Jan K. Brueckner, UC, Irvine
Price vs. Quantity-Based Approaches to Airport Congestion Management

Brueckner analyzes price and quantity-based approaches to management of airport congestion, using a model in which airlines are asymmetric and internalize congestion. Under these circumstances, optimal congestion tolls are differentiated across carriers, and a uniformity requirement on airport charges (as occurs when slots are sold or tolls are uniform) distorts carrier flight choices. Flight volumes tend to be too low for large carriers and too high for small carriers. But quantity-based regimes, where the airport authority allocates a fixed number of slots via free distribution or an auction, lead carriers to treat total flight volume (and thus congestion) as fixed, and this difference generates an efficient outcome as long as the number of slots is optimally chosen.

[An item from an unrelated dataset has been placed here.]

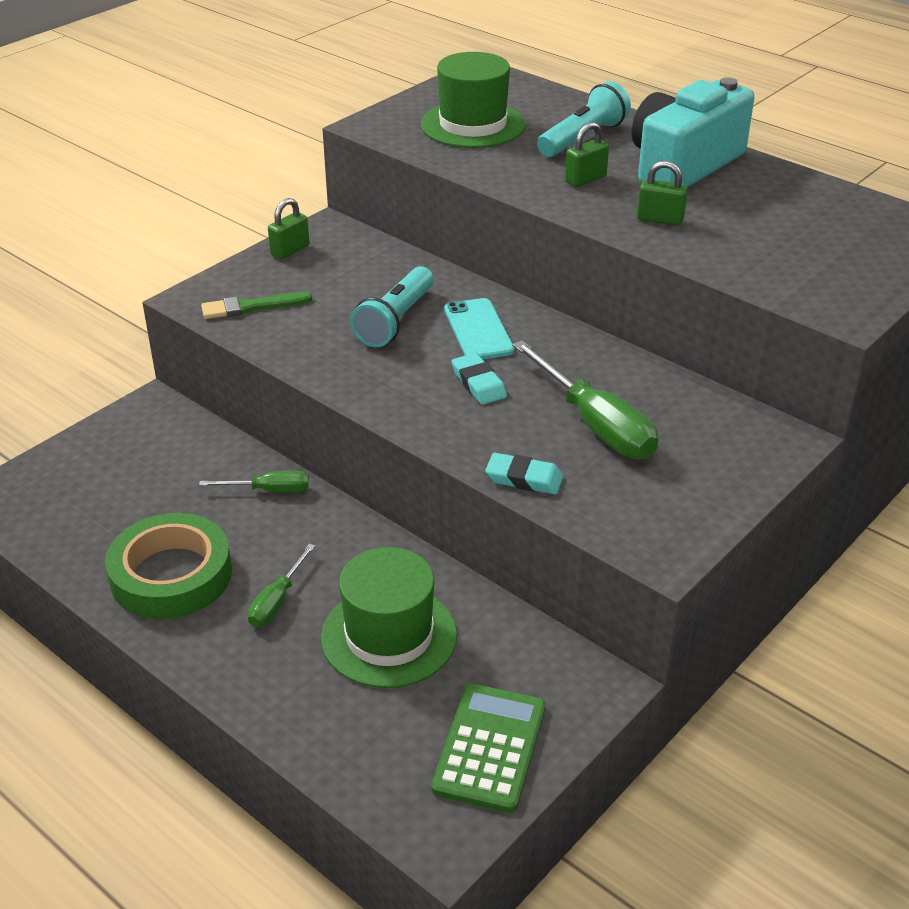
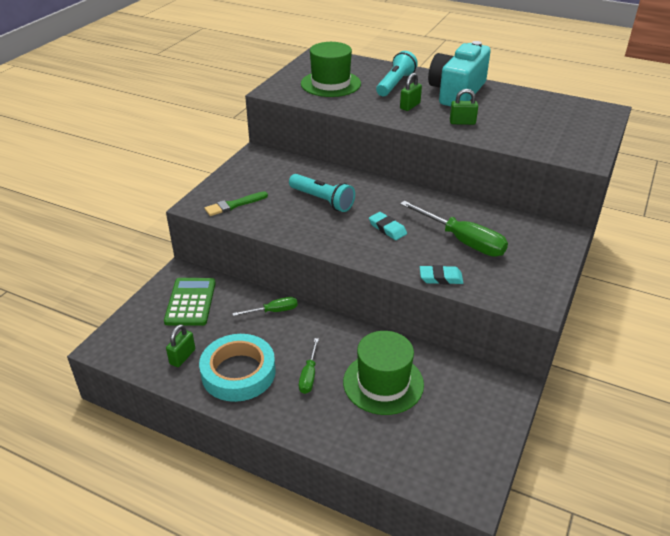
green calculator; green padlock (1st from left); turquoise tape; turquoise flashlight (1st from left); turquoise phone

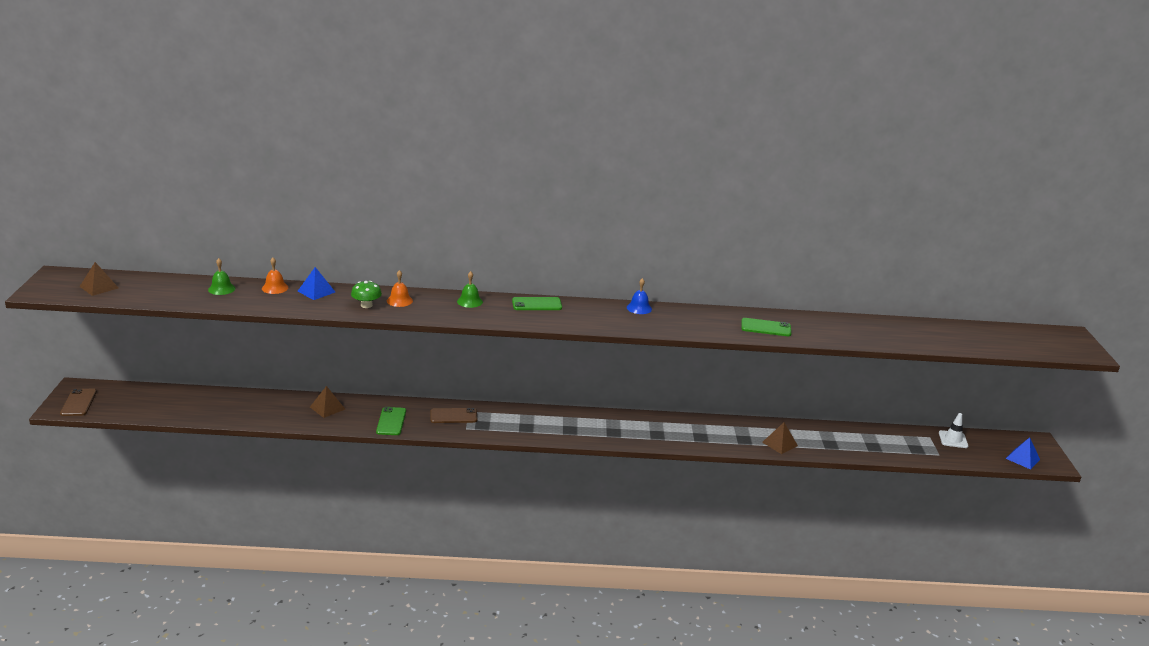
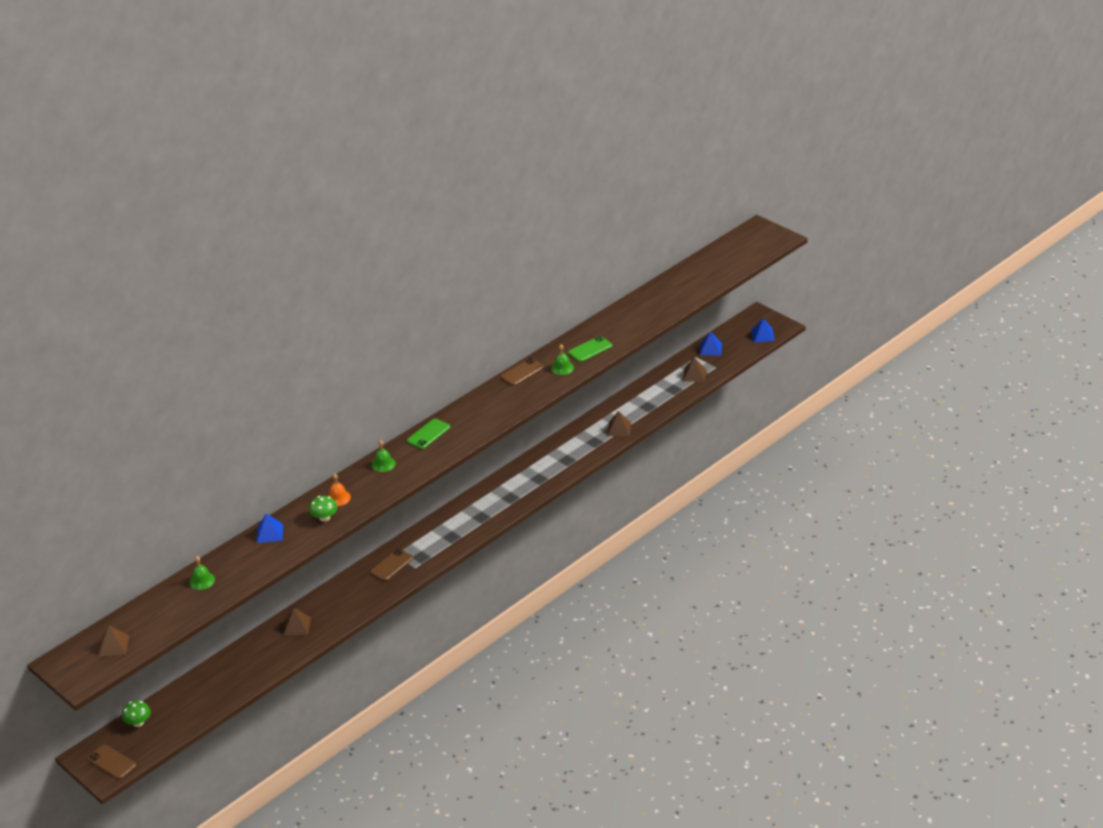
green mushroom (1st from left); brown phone (3rd from left); green bell (3rd from left); brown pyramid (4th from left); blue pyramid (2nd from left); orange bell (1st from left in the first image); green phone (1st from left in the first image); blue bell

Itai Ater, Tel Aviv University
Internalization of Congestion at U.S. Hub Airports

Congestion externalities arise when airlines do not consider that scheduling another flight may result in flight delays for other airlines. Open questions are whether and how carriers take into account the delays a flight inflicts on other flights operated by the same carrier. Ater addresses these questions by studying congestion during high-volume time periods, used by hub-carriers to reduce the layover time of connecting passengers (also known as flight banks). To facilitate the empirical application, he uses individual flight time data, as well as airport, aircraft, and weather information, and explicitly identifies the characteristics of banks, such as their time length and the number of flights offered by each carrier. The empirical analysis proceeds in two main steps: he shows first that banks dominated by one airline are longer and are characterized by lower flight density. Second, he finds that longer banks are associated with shorter flight delays. These findings imply that hub-carriers internalize congestion by scheduling longer banks. Furthermore, these findings may suggest that congestion management solutions implemented at hub airports dominated by one airline could have a limited impact on congestion itself.